I really liked mistborn, even the first novel, but this is the second time I've heard someone having significant trouble enjoying it. It might just be that I can abide cliches without gagging? I really wonder why it's polarizing

Too juvenile (notwithstanding that this is fantasy lit we're discussing) and too cliched I think about sums it up. It's a spot-on point about the 'Sanderson avalanche' as well. Throughout the novel I was mostly thinking 'yeah, this is kind of cliched and by the numbers but the guy does know how to spin a tight plot at the least', but that more or less unravelled in the last few chapters: the pacing was way off.

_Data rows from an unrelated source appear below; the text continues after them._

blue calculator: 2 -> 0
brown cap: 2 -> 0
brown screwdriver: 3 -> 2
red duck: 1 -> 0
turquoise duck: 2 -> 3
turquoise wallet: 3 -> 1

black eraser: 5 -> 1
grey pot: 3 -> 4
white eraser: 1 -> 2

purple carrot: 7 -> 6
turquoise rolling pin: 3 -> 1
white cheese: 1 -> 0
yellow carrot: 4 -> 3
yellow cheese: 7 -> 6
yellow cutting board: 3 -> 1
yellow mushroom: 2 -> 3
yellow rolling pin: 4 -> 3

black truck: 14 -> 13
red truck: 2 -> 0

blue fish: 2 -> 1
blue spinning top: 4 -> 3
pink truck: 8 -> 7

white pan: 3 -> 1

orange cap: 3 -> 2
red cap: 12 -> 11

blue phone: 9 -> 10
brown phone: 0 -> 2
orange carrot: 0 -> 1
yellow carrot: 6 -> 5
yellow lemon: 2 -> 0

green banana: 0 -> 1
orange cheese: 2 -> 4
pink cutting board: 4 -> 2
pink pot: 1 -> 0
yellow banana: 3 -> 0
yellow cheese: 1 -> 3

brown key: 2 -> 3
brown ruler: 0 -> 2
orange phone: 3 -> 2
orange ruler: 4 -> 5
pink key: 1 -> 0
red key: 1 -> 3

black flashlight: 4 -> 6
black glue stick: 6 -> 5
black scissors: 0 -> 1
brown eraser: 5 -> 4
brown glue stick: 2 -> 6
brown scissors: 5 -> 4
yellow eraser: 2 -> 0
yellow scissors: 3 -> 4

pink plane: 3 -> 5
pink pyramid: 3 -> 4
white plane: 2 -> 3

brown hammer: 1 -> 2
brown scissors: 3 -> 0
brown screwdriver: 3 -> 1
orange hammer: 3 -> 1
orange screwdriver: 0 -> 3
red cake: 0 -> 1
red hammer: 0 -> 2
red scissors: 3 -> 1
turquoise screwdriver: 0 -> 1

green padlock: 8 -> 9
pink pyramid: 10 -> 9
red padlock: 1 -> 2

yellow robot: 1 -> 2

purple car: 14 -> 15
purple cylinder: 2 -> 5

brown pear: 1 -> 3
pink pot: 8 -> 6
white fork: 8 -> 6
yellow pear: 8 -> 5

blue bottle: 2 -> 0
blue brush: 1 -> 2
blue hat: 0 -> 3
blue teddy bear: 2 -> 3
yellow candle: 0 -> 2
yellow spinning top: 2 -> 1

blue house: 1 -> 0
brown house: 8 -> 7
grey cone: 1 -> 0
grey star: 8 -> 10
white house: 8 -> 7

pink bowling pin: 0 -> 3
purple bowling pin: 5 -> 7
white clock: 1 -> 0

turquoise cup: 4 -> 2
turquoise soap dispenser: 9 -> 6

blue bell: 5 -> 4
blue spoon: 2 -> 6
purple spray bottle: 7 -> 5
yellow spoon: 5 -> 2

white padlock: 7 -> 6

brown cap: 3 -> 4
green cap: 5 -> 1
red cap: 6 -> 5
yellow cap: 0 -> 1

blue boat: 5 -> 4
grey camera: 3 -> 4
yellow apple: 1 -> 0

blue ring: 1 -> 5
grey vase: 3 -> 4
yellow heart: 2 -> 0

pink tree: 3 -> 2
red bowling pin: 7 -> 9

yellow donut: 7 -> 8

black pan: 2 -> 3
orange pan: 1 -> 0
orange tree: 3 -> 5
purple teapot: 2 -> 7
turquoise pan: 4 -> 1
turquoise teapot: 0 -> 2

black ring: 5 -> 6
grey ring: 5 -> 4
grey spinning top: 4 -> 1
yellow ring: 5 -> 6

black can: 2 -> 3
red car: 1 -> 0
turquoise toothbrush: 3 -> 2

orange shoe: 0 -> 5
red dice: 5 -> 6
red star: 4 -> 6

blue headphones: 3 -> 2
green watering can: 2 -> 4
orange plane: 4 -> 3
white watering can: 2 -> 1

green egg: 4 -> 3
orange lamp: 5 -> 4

Interesting to know that his writing does improve though, so I will add Emperor's Soul to my list. Thanks for the recommendation. Even though I found it disappointing in the end, Final Empire did show a bit of talent in world-building which I felt would have been better displayed in the hands of a more technically adept author. I definitely do like a bit of cheese fantasy as well so long as it's well done, so will give him another shot.

Ex-Priest Tobin
May 25, 2014

by Reene

Hughlander posted:

Thoughts on too juvenile:
Every main character is an acknowledged child of rape. And they're not shy about it.
Description of steel inquisitors / scenes of them being created.
main protagonist dying at the three quarter point

I'm missing a definition of juvenile I think. When I hear that I think three stooges. But maybe I'm too far disconnected from the time.

With respect to this novel I would say the characteristics that make it feel juvenile are:
- Over-reliance on the most generic of fantasy archetype characters
- Simplified relationships between characters: the relationship between Vin and Elend for instance is cliched, predictable and has no depth whatsoever
- A magic system that feels like it was pulled out of a video-game (although the magic system is the coolest thing in the novel)
- Clunky prose: a lot of the action sequences feel like they are being narrated by an over-excited teenager

A lot of comic books have violence and graphic scenes along the lines you mentioned but are still primarily consumed by adolescents. And that is really what Final Empire reminds me of - sort of a comic book in novel form.